Windowing. A time-windowed index (windowing:) buckets on the same canonical micros scale, so its field (and optional event_time_field) must be a DATE — declare a format on the source column (the demo’s ingest/event are epoch_ms) or use a native Iceberg timestamp. A raw LONG window field is rejected (its unit is ambiguous). Migration: a windowed index that used a millis-LONG window field must re-declare it with a format and reindex — the stored window ids/zone-maps were millis and are rebuilt on the canonical micros scale.

The composite key

Documents are identified by a composite, partition-aware key = partition_fields + identifier_fields. It drives sharding (hash on the key by default; partition routing when partition_fields are set, co-locating a partition on a shard) and is what a search returns and /v1/keys:get hydrates against.

Authentication & tenancy

The gateway is open unless you enable AuthN. Options:

  • OIDC/JWTgrowlerdb gateway --oidc-issuer <url> --oidc-audience <aud>. Tokens are validated against the issuer’s JWKS; the verified sub/tenant/roles claims replace any caller-asserted headers at the trust boundary.
  • API keys and mTLS between services are also supported (see the TLS flags on serve/ gateway and the security model in SECURITY.md).

Tenant scoping. When an index sets tenant_field, every read gets a mandatory, non-scoring tenant_field = <verified claim> filter ANDed in — no query (OR, nested bool) can widen past it, and a request with no verified claim is denied. RBAC maps verified roles to operation scopes (viewer / index-admin / operator / service).

Service credentials & internal transport

The control plane serves the internal, service-to-service RPCs — index registration, shard-map reads, window placement (RegisterServedIndex, RegisterNode, ResolveWindowOwner, GetIndex, …). These are a separate layer from the user-facing gateway auth above: they authenticate cluster services (node, gateway, connector), not end users.

  • GROWLERDB_SERVICE_TOKEN (or growlerdb control-plane --service-token <token>) — a shared secret gating every control-plane RPC. When set, the control plane rejects any call whose x-growlerdb-service-token metadata doesn’t match (a constant-time comparison) with UNAUTHENTICATED, so only services holding the token can reach the internal RPCs. When unset the control plane is open — the bare local-dev default, so just and a loopback control plane work with no configuration. This is enforced regardless of the user-auth mode, so it closes the internal RPCs even under --login-secret (where user authorization is intentionally open).

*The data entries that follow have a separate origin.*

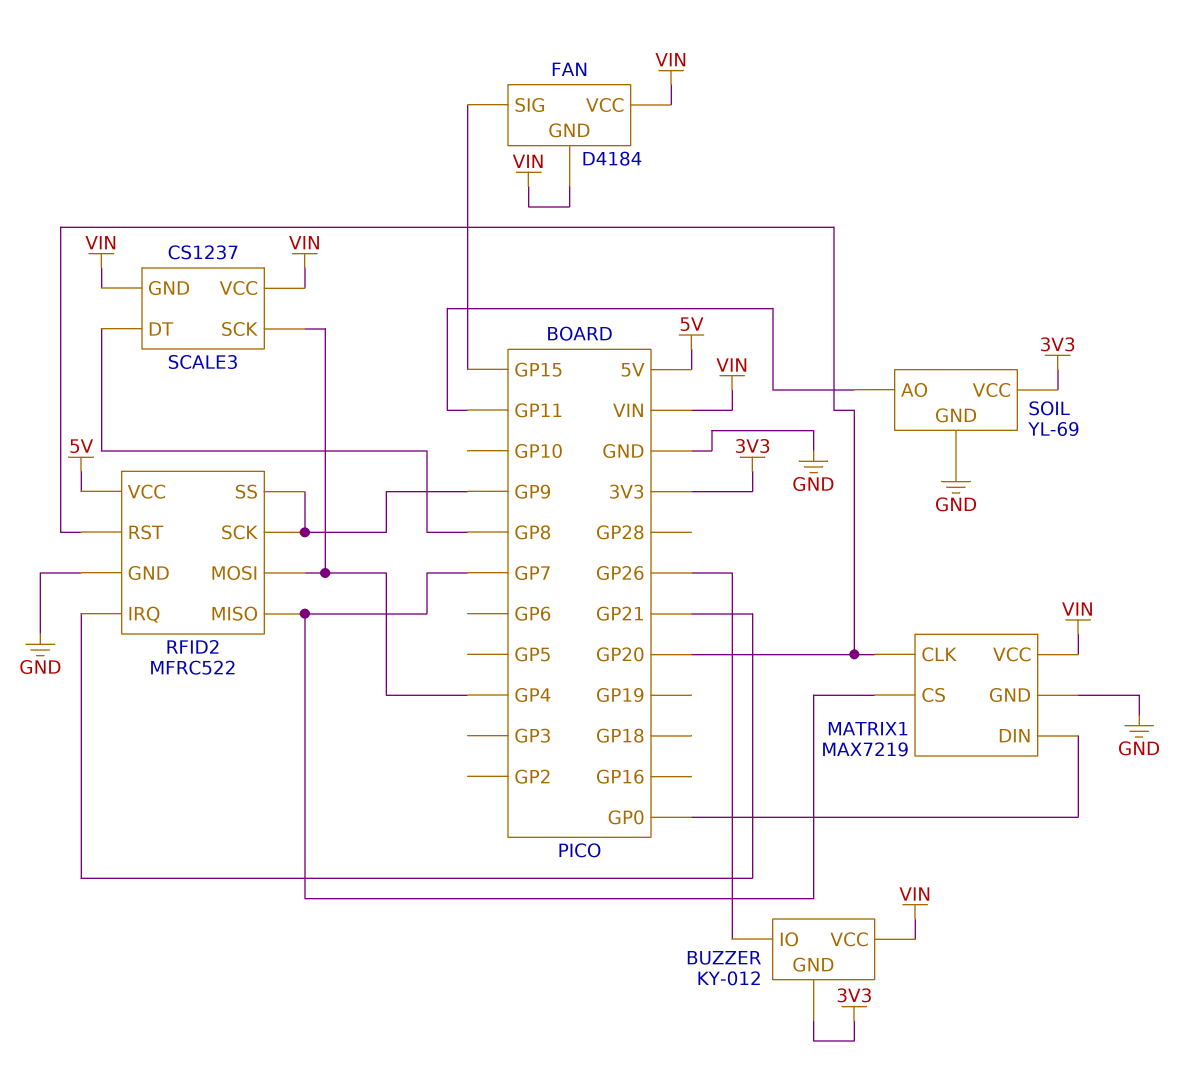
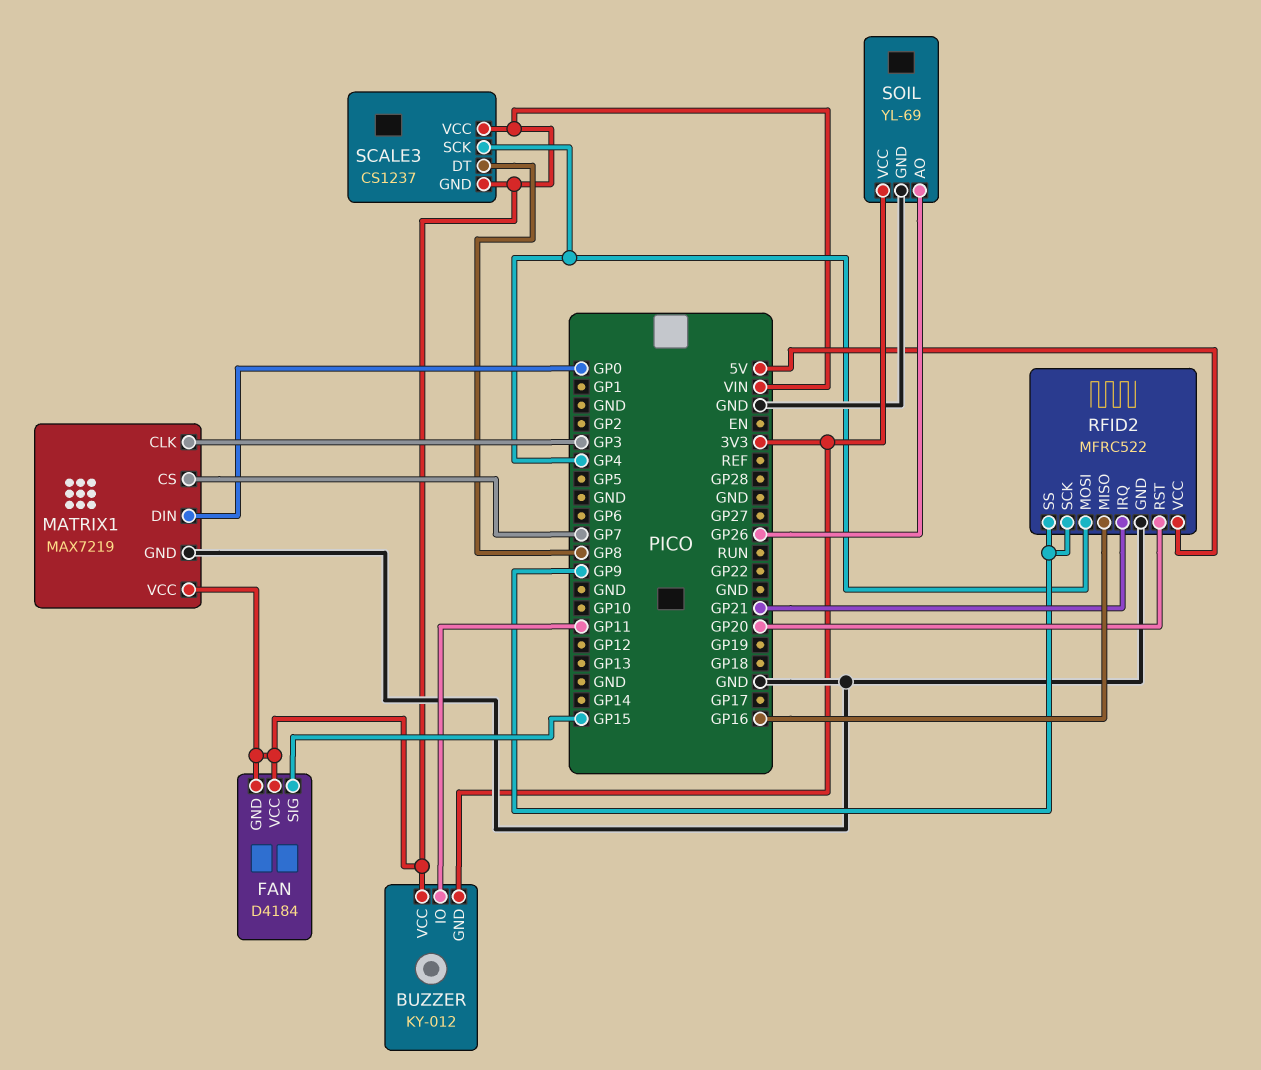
BUZZER pin IO: GP26 -> GP11
MATRIX1 pin CLK: GP20 -> GP3
RFID2 pin MISO: GP7 -> GP16
SOIL pin AO: GP11 -> GP26

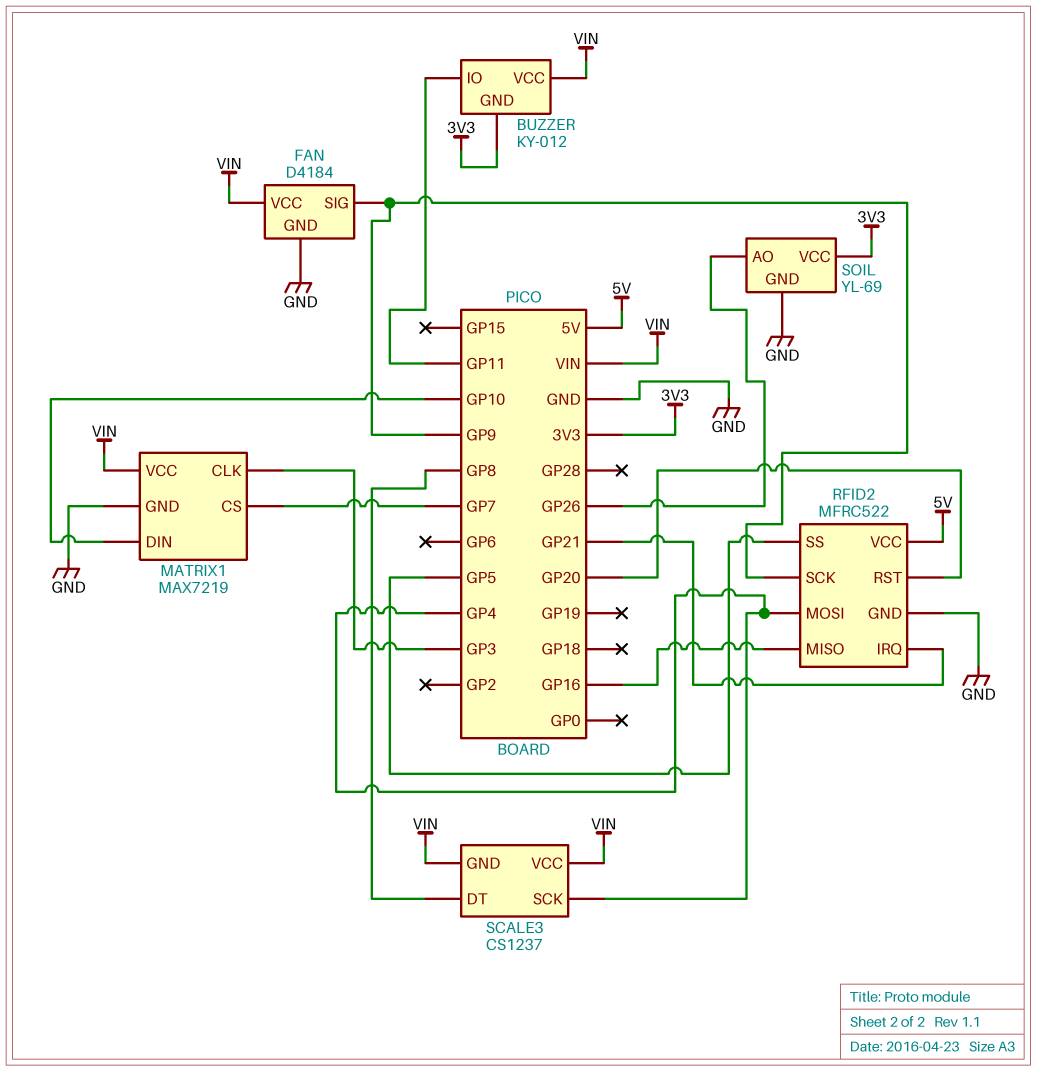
FAN pin GND: VIN -> GND
FAN pin SIG: GP15 -> GP9
MATRIX1 pin DIN: GP0 -> GP10
RFID2 pin SS: GP9 -> GP5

    Every service that dials the control plane reads the same GROWLERDB_SERVICE_TOKEN and attaches it automatically: the node and gateway (their control-plane clients) and the connector (ResolveWindowOwner / GetIndex). Set the same value everywhere in the mesh. The just stack demo sets a shared -change-me token so its control plane is closed by default.

  • Control-plane TLS — the control plane can serve over TLS (and mTLS): growlerdb control-plane --tls-cert <pem> --tls-key <pem> --tls-client-ca <pem> (the same TLS flags as serve/gateway). It is optional and off by default (the loopback demo doesn’t need it). When enabled, clients dial it over TLS by setting GROWLERDB_CP_TLS_CA (PEM CA verifying the control-plane’s server certificate); add GROWLERDB_CP_TLS_CERT / GROWLERDB_CP_TLS_KEY for a client identity (mTLS) and GROWLERDB_CP_TLS_DOMAIN (default localhost) for the expected server SAN. Unset ⇒ plaintext.


GrowlerDB — AGPL-3.0. Search returns keys; rows hydrate from Iceberg.